If one substitutes, in addition, the unknown function
$\psi(x,\vec k _{\!\perp})$ by an other unknown function 
$\varphi(\vec p)$ according to
\begin{equation}
   \psi(x,\vec k _{\!\perp}) = \varphi(k_z,\vec k _{\!\perp})
   \ \frac{N}{\sqrt{x(1-x)}} 
   {\left(1+\frac{\vec p ^{\;2}}{m^2}\right)^{\frac{1}{2}}}%\sqrt
,\label{eq:psi}\end{equation}
one gets an identical integral equation in the three variables $\vec p$,
which looks like an integral equation in usual momentum space.

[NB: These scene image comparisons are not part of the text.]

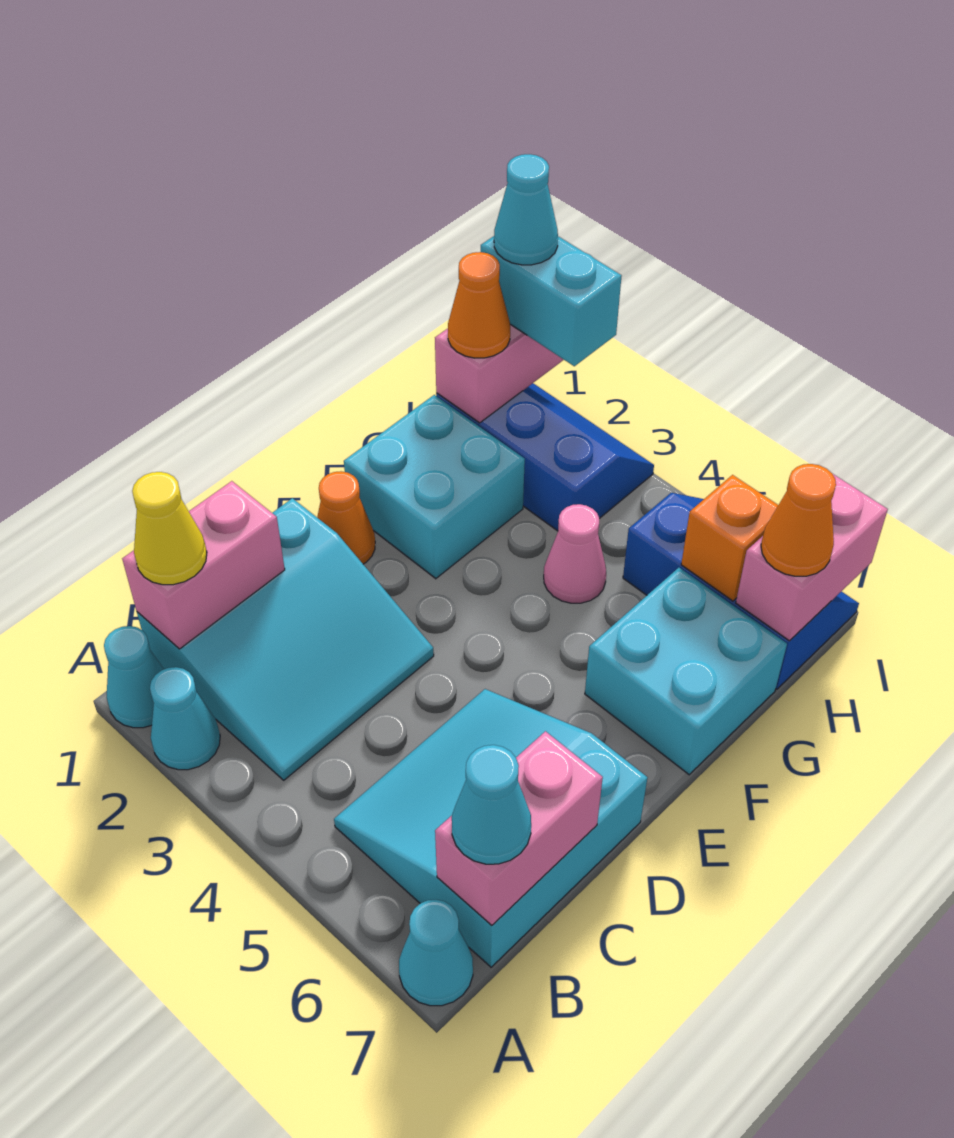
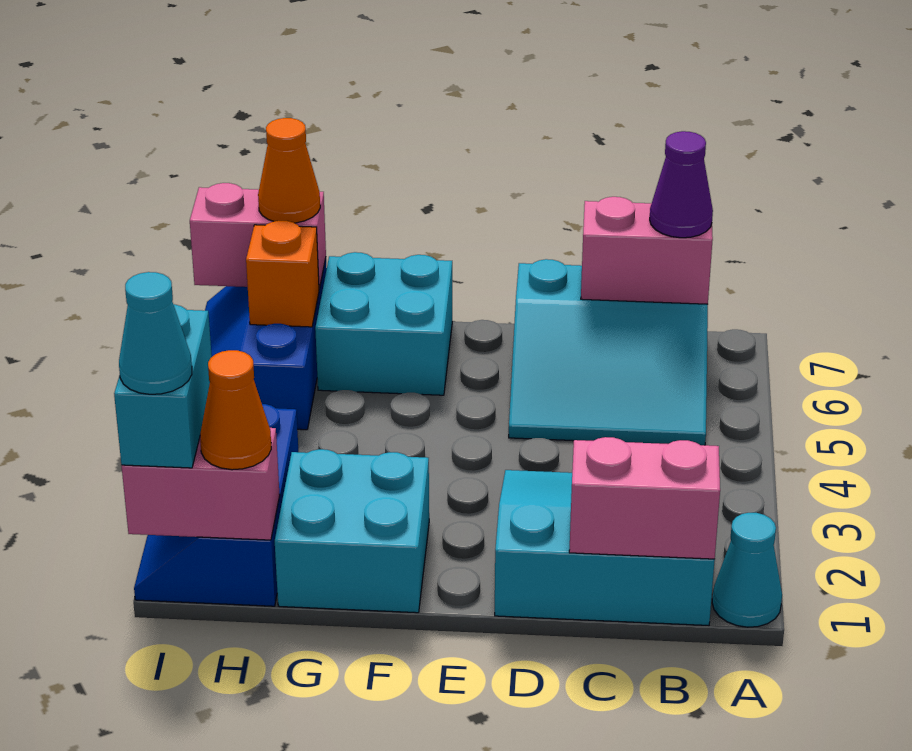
cyan cone A2 level 1 -> none
cyan cone A7 level 1 -> none
yellow cone B1 level 3 -> none
cyan cone B7 level 3 -> purple cone B7 level 3
orange cone E1 level 1 -> none
pink cone G4 level 1 -> none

In the $\uparrow\downarrow$-model \cite{Pau99b},
the integral equation is further simplified 
and at the end looks very simple indeed,
\begin{eqnarray*}
   M^2\varphi(\vec p) &=& \left[4m^2+4\vec p^{\,2}\right]
   \varphi(\vec p)
\\ &-& 
   \frac{4}{3}\alpha\ \frac{1}{2\pi^2}\int\frac{d^3\vec p\,'}{m} 
   \left(\frac{4m^2}{(\vec p - \vec p\,')^{\,2}} + 
   \frac{2\mu^2}{\mu^2+(\vec p - \vec p\,')^{2}} \right)
   \varphi(\vec p\,')
.\nonumber\end{eqnarray*}
The equation was solved numerically in \cite{Pau99b} 
for spherical symmetry $\varphi(\vec p)=\varphi(p)$ 
and for the parameter values
$m=1.16$, $\mu=3.8$, and $\alpha = 0.6904$, 
where masses (and momenta) are expressed in units of
$T = 350\ \mathrm{MeV}$. 
The calculated eigenvalue for the ground state agrees with the 
pion mass-squared to a high degree of accuracy, and is stable
with respect to changes in $\mu$ (renormalization).

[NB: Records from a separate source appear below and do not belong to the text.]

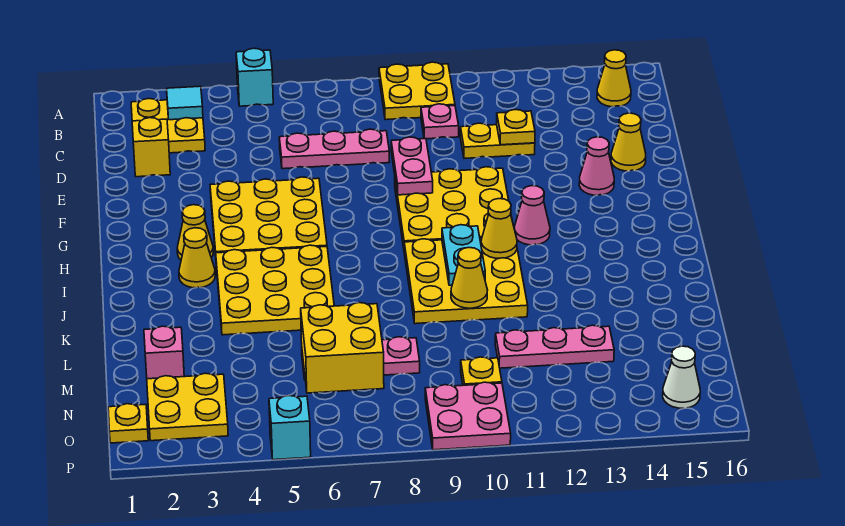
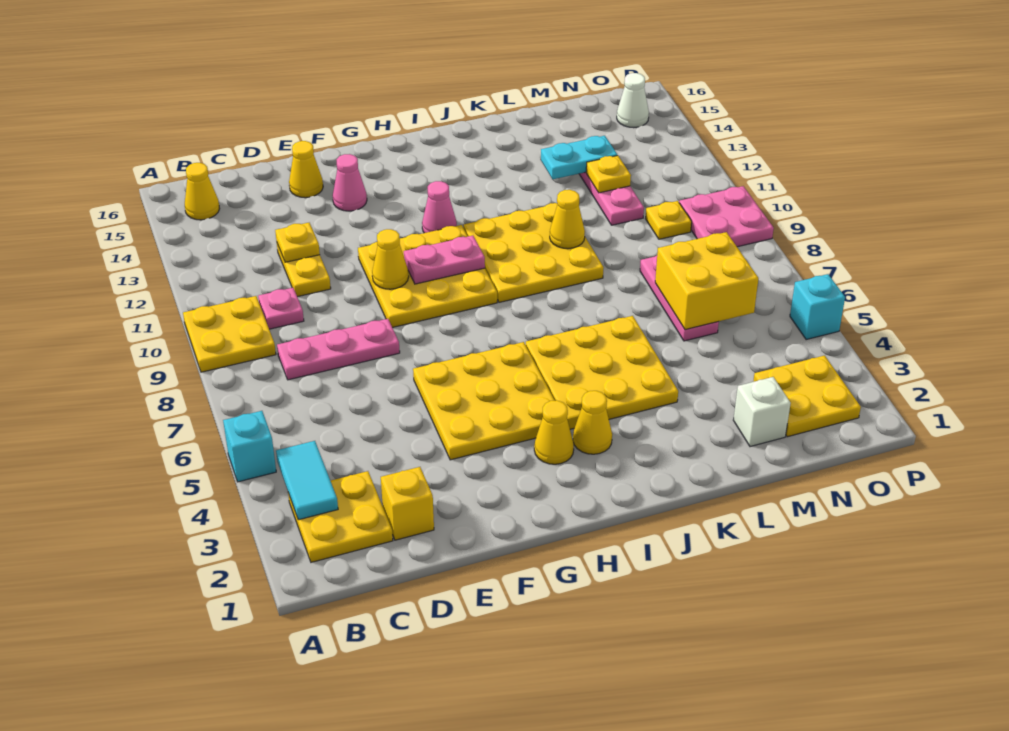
cyan tile B3 level 2 -> cyan tile B3:B4 level 2
pink plate D6:D8 level 1 -> pink plate C8:E8 level 1
pink plate E9:F9 level 2 -> pink plate G10:H10 level 2
cyan plate I10:J10 level 2 -> cyan plate L13:M13 level 2
yellow cone I11 level 2 -> yellow cone F10 level 2
pink brick M2 level 1 -> white brick M2 level 1
yellow plate O1 level 1 -> yellow plate M12 level 2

As can be seen from Fig.~\ref{fig:b1}, it behaves like a power law
$\varphi(p) \sim (1+(p/p_a)^2)^{-\kappa}$,
rather than as anticipated in \cite{leb80}
like a Gaussian $\varphi(p) \sim \exp(-(p/p_g)^2) $.
As shown in Appendix.~\ref{app:a}, a value of $\kappa=2$ is more likely
than others and a fit of $p_a$, 
\begin{equation}
   \varphi(p) = \left(\frac{1}{1+p^2/p_a^2}\right)^{2}
   ,\qquad p_a=1.471
,\label{eq:ff}\end{equation}
reproduces the numerical wave
function quite well as shown in Fig.~\ref{fig:b1},
with albeit a comparatively large Bohr momentum $p_a$.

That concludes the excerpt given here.